The Ladoux/Mege Lab a published a new review in Trends in Cell Biology:
Biophysical principles of cell competition and elimination
Highlights
Cells within heterogeneous tissues can use forces to outcompete and eliminate cells of lower mechanical fitness through various strategies.
Cellular biophysical properties, such as cell–cell or cell–substrate adhesion, force generation and transmission, contractility, and stiffness, can provide a competitive advantage by increasing the mechanical fitness of winner cells.

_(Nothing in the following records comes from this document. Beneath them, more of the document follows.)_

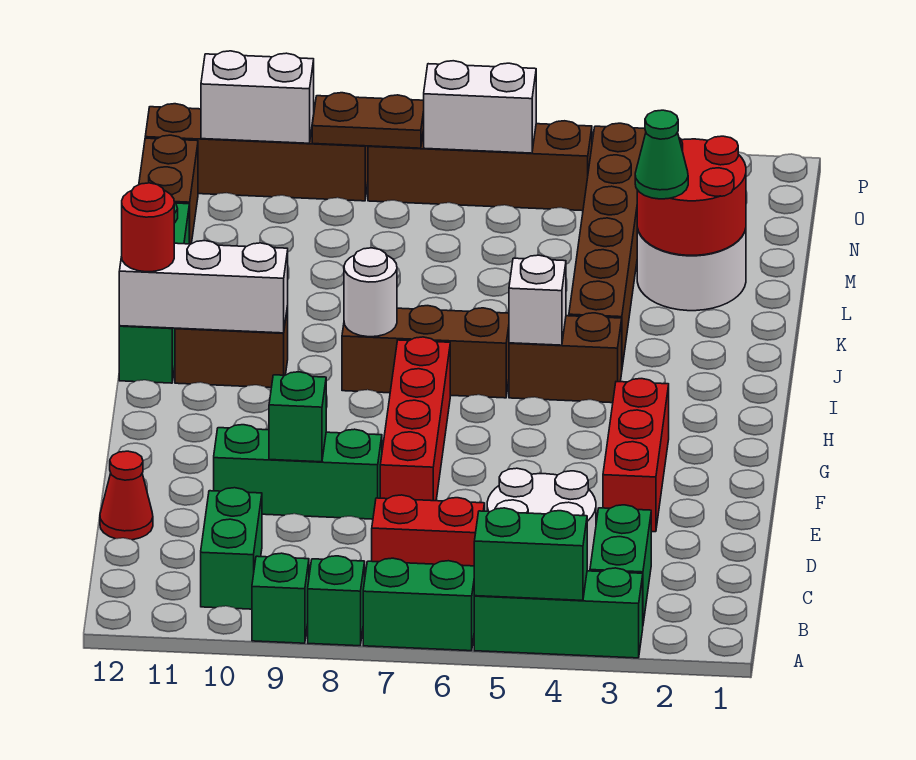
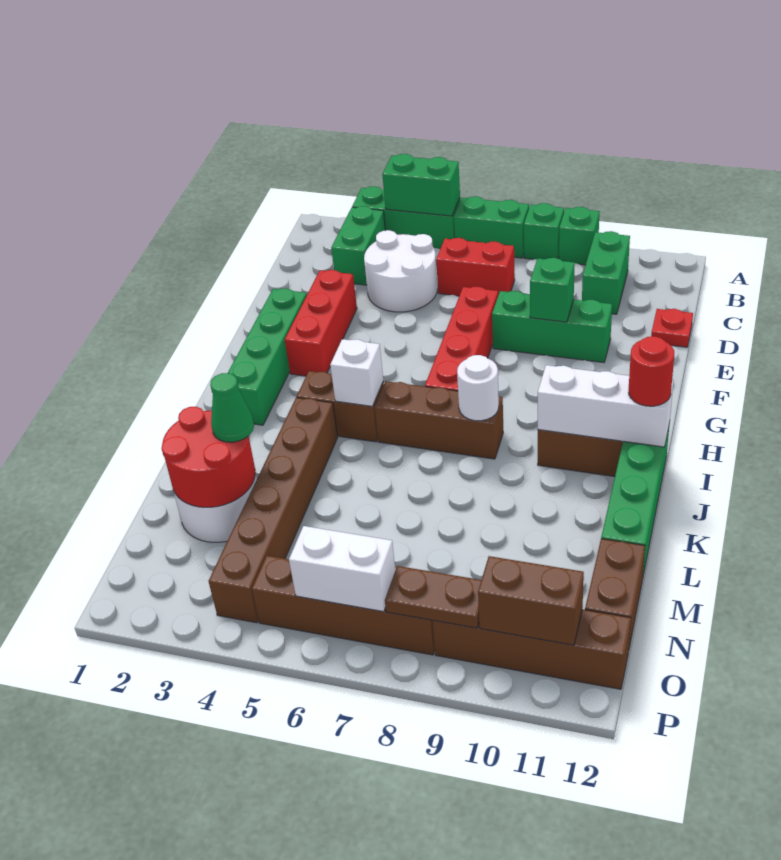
red cone D12 level 1 -> red plate D12 level 1
none -> green brick F2:I2 level 1
white brick O10:O11 level 2 -> brown brick O10:O11 level 2

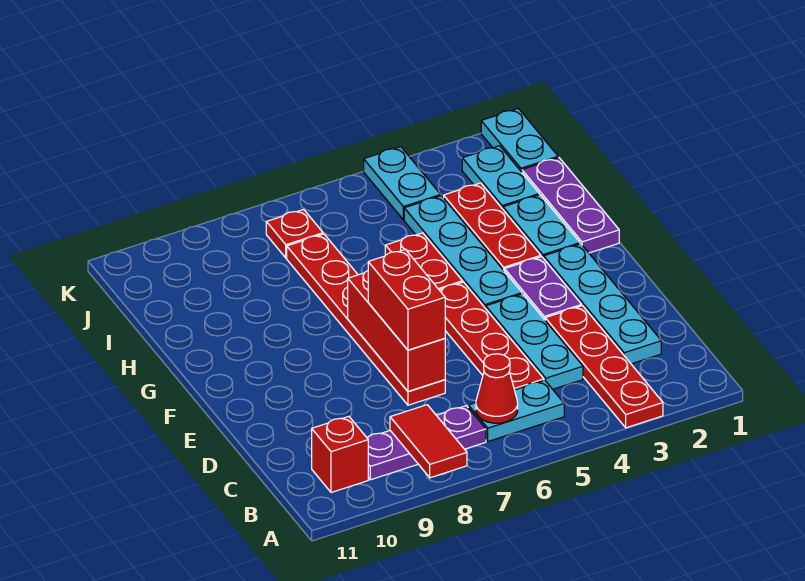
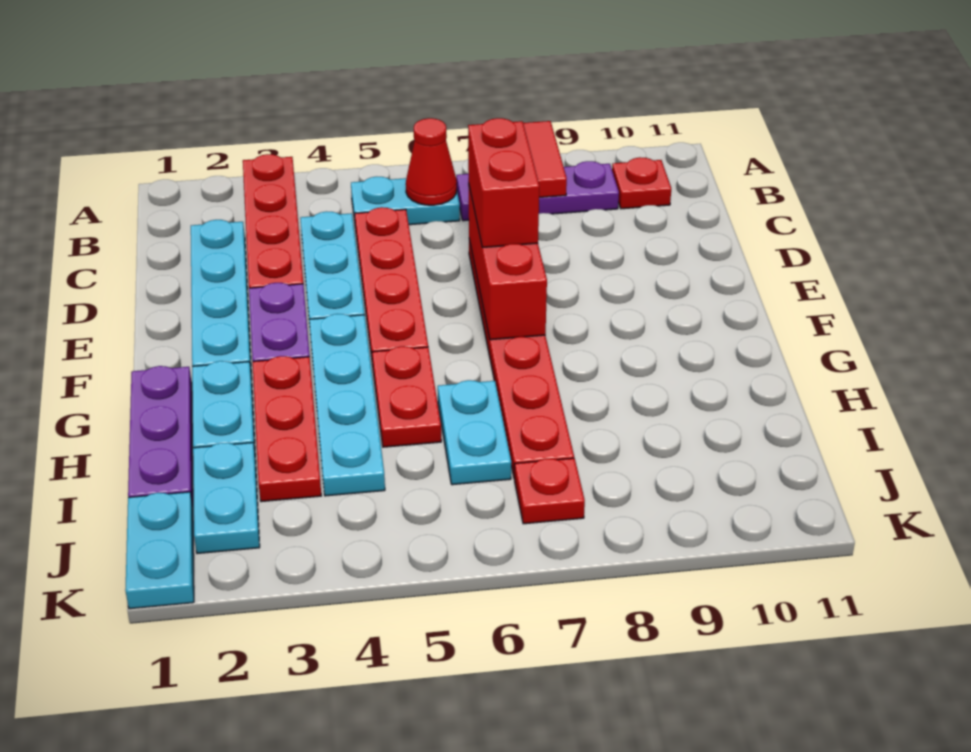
red brick B10 level 1 -> red plate B10 level 1
cyan plate J4:K4 level 1 -> cyan plate H6:I6 level 1

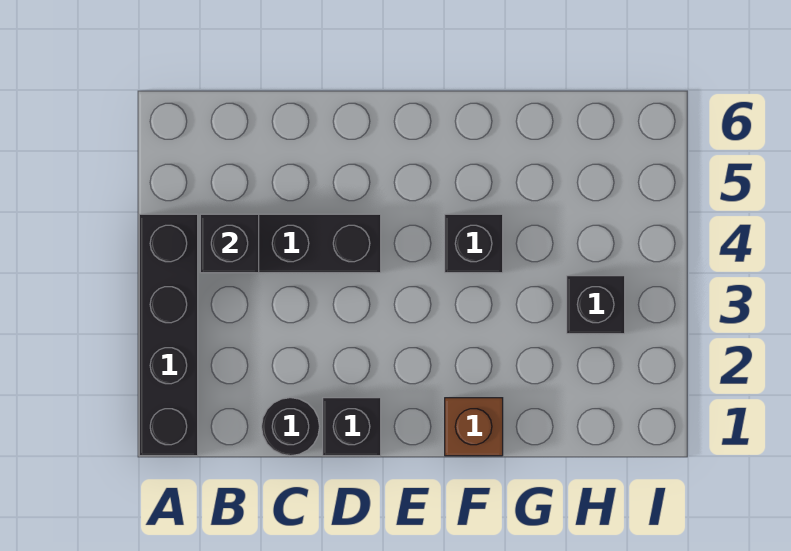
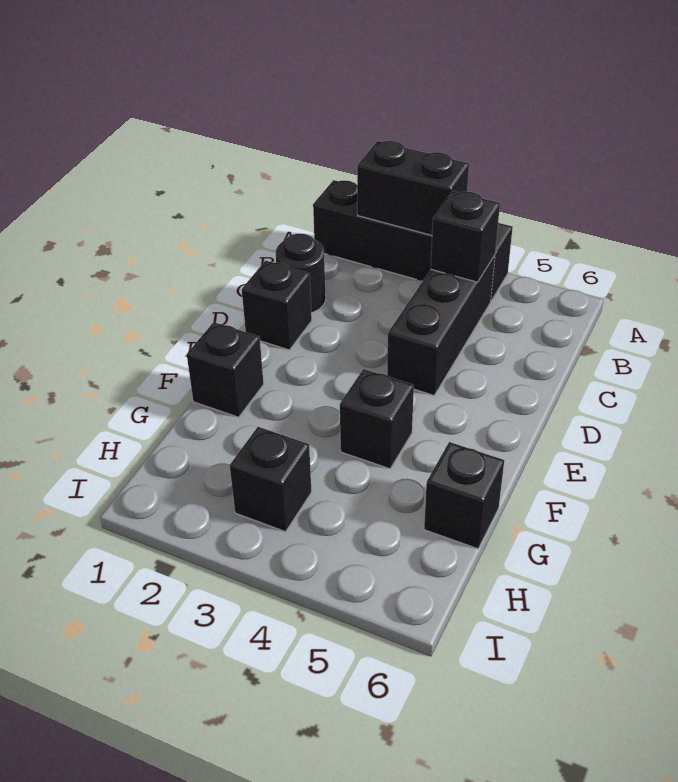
none -> black brick A2:A3 level 2
brown brick F1 level 1 -> black brick F1 level 1
none -> black brick G6 level 1

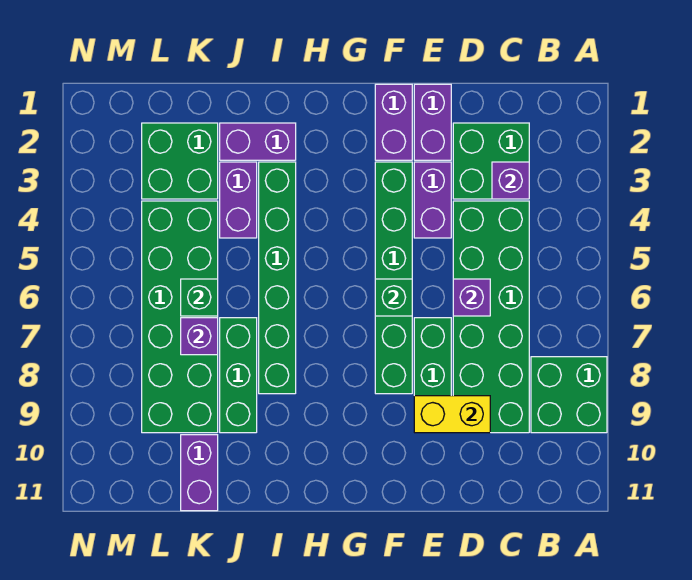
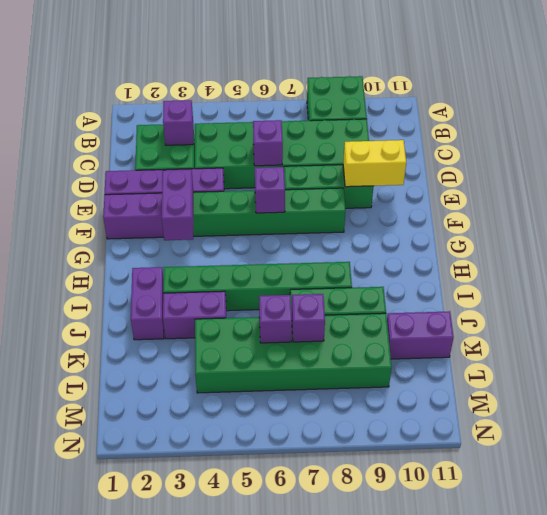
yellow brick D9:E9 level 2 -> yellow brick E9:E10 level 2
none -> purple brick F3:G3 level 2
green brick F6 level 2 -> purple brick F6 level 2
green brick K2:L3 level 1 -> none
green brick K6 level 2 -> purple brick K6 level 2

Elimination strategies involve compressing loser cells through various mechanisms, such as differential growth or force generation, convergent tissue flows, and increased interface contractility; however, high mechanical activity at tissue interfaces can also lead to cell elimination independently of compression.
The nature and direction of forces—that is, compressive or tensile, within or out of the plane—might determine the competition outcome by modulating the fate of losing cells and the direction of their elimination.
Abstract
Cell competition is a highly conserved mechanism through which cells with lower fitness levels than surrounding cells are actively removed from tissues. Differences in fitness may result from intrinsic tissue heterogeneity or be caused by differentiation, infections, or mutations. The resulting competition dynamics act as a key regulator of various biological processes during development and homeostasis. The underlying mechanical factors often remain unclear. Here, we discuss the biophysical principles of cell competition and elimination via extrusion or delamination. Recent advances have uncovered how fitness is determined by cellular mechanical properties, which can regulate winning or losing, and how cells use forces to outcompete each other. Furthermore, forces can influence the fate and direction of eliminated loser cells, which govern functional tissue development and disease progression.
Schoenit A, Mège RM, Ladoux B. Biophysical principles of cell competition and elimination. Trends Cell Biol. 2026 May 18:S0962-8924(26)00067-X. doi: 10.1016/j.tcb.2026.04.009. Epub ahead of print. PMID: 42151025.